Stefan Kieniewicz was born on 20 September 1907 in his family's manor in the village of Dereszewicze in Polesie. In 1930 he graduated from the historical faculty of the Adam Mickiewicz University of Poznań, where he studied under tutorship of, among others, Marceli Handelsman and Adam Skałkowski, both being among the most notable historians of the epoch. In 1934 he passed his doctorate and started working as a historian at the Fiscal Archives in Warsaw. Among his pre-war works are a study on Polish society of Poznań during the Spring of Nations (published in 1935) and a biography of Adam Sapieha (published in 1939).

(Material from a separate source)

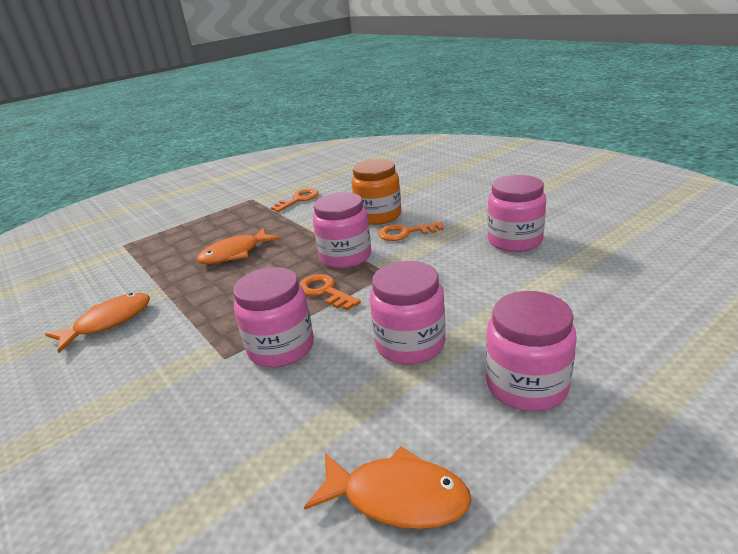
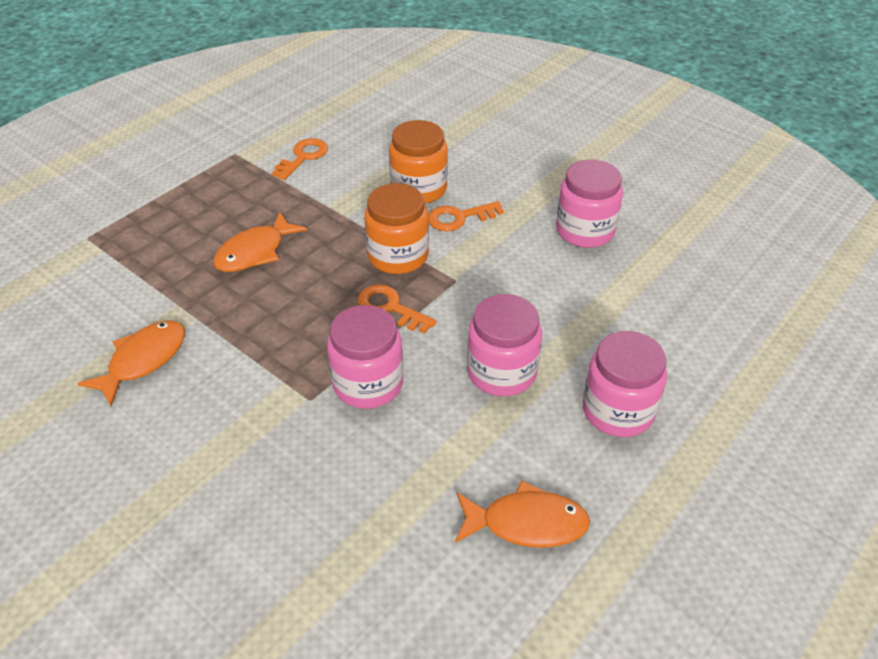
camera: 15 degrees left, 15 degrees up
(345, 256) = (398, 256): pink jar -> orange jar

After the outbreak of World War II he remained in Warsaw, where he became one of the members of the Information and Propaganda Bureau of the Headquarters of Armia Krajowa. After the failure of the Warsaw Uprising of 1944 he was taken prisoner and sent to Dachau concentration camp, where he remained until the liberation. After the war he returned to Poland, where he took part in rebuilding the Warsaw University. After receiving habilitation in 1946 he became a deputy professor and since 1949 an extraordinary professor. In 1958 he became an ordinary professor. Between 1953 and 1968 he collaborated with the Historical Institute of the Polish Academy of Sciences (PAN), after which in 1970 he became a full member of the PAN. In 1976 he was also awarded with honorary membership of the Hungarian Academy of Sciences. Awarded with doctorate honoris causa of the Lublin University, Kieniewicz died on 2 May 1992 in Warsaw's suburb of Konstancin.